Robust Circular Distance and its Application in the Identification of Outliers in the Simple Circular Regression Model

Mahmood, Ehab A.; Midi, Habshah; Rana, Sohel; Hussin, Abdul Ghapor

Research Article

Robust Circular Distance and its Application in the Identification of Outliers in the Simple Circular Regression Model

Ehab A. Mahmood
Department of Mathematics, University Putra Malaysia, Jalan Upm, 43400 Serdang, Selangor,Malaysia
LiveDNA: 964.15431

Habshah Midi
Department of Mathematics, University Putra Malaysia, Jalan Upm, 43400 Serdang, Selangor,Malaysia

Sohel Rana
Department of Applied Science, East West University, Dhaka, Bangladesh

Abdul Ghapor Hussin
Faculty of Defence Science and Technology, National Defence University of Malaysia, Jalan Upm, 43400 Serdang, Selangor, Malaysia

ABSTRACT

Background and Objective: The existence of outliers in any type of data influences the efficiency of an estimator.

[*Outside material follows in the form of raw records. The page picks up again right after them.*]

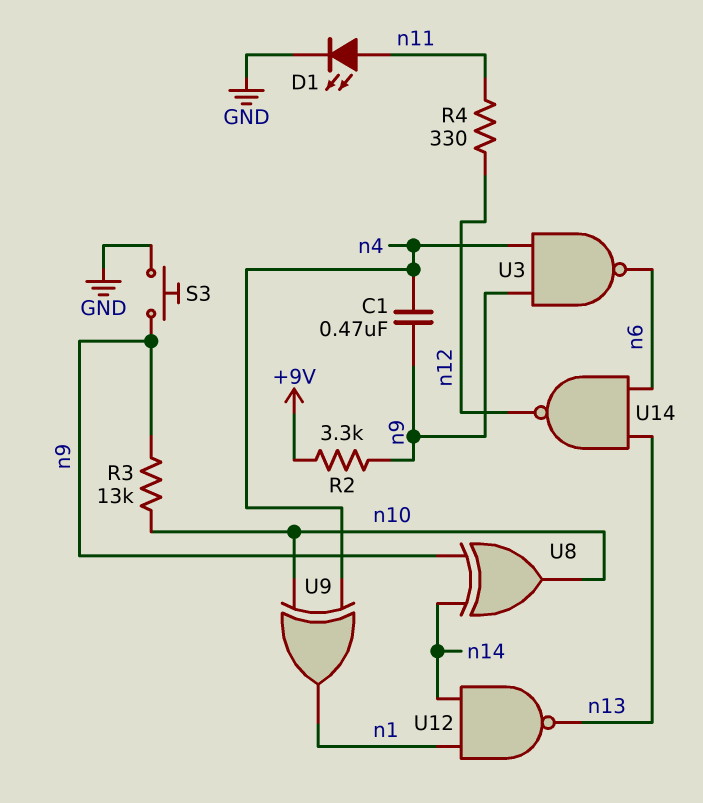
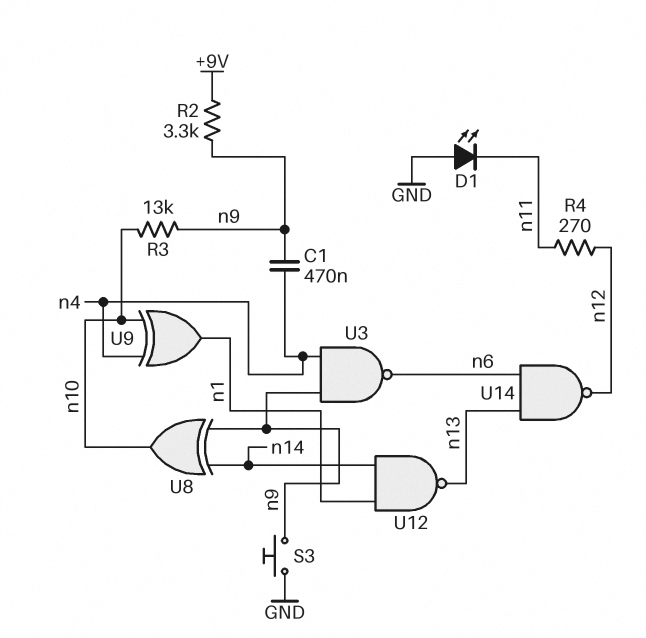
D1: LED (A n11, K GND) -> LED (A GND, K n11)
R4: 330 (n11, n12) -> 270 (n11, n12)

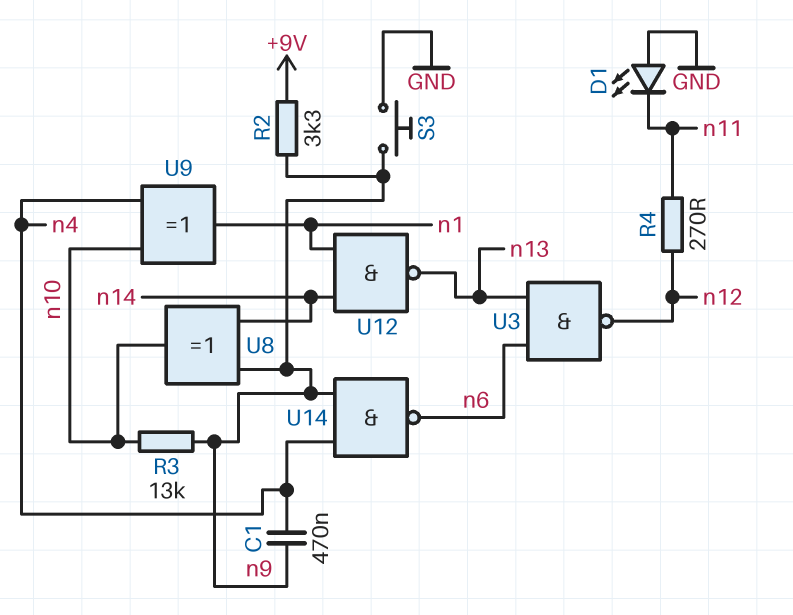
U3: NAND (in n4, in n9, out n6) -> NAND (in n6, in n13, out n12)
U14: NAND (in n6, in n13, out n12) -> NAND (in n4, in n9, out n6)

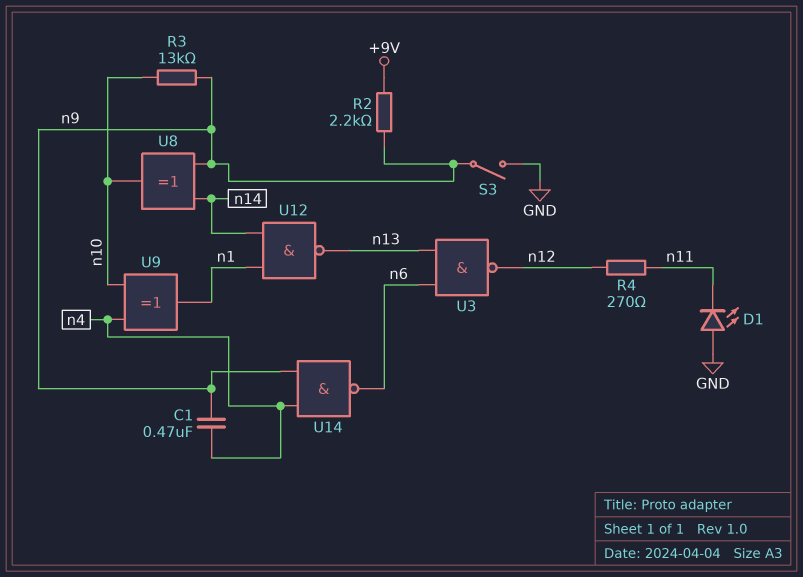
R2: 3.3k (+9V, n9) -> 2.2k (+9V, n9)
S3: button (GND, n9) -> switch (GND, n9)

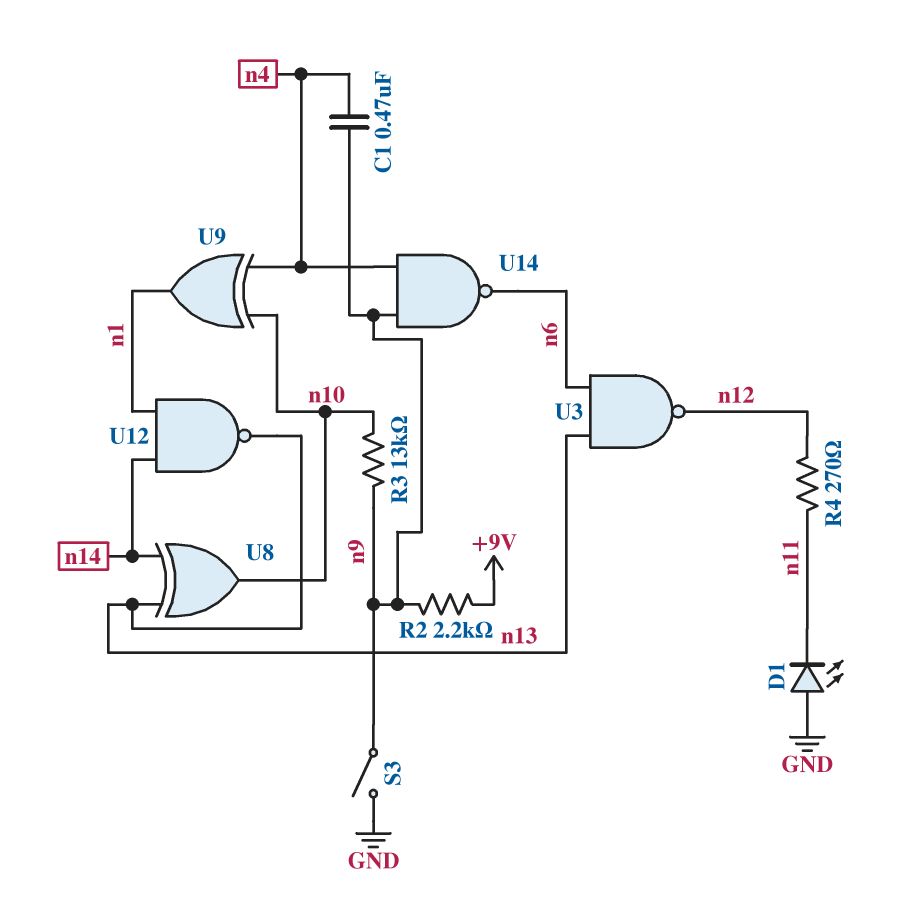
U8: XOR (in n9, in n14, out n10) -> XOR (in n13, in n14, out n10)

Few methods for detecting outliers in a simple circular regression model have been proposed in the study but it suspected that they are not very successful in the presence of multiple outliers in a data set. This study aimed to investigate new statistic to identify multiple outliers in the response variable in a simple circular regression model. Materials and Methods: The proposed statistic is based on calculating robust circular distance between circular residuals and circular location parameter. The performance of the proposed statistic is evaluated by the proportion of detected outliers and the rate of masking and swamping. The simulation study is applied for different sample sizes at 10 and 20% ratios of contamination. Results: The results from simulated data showed that the proposed statistic has the highest proportion of outliers and the lowest rate of masking comparing with some existing methods. Conclusion: The proposed statistic is very successful in detecting outliers with negligible amount of masking and swamping rates.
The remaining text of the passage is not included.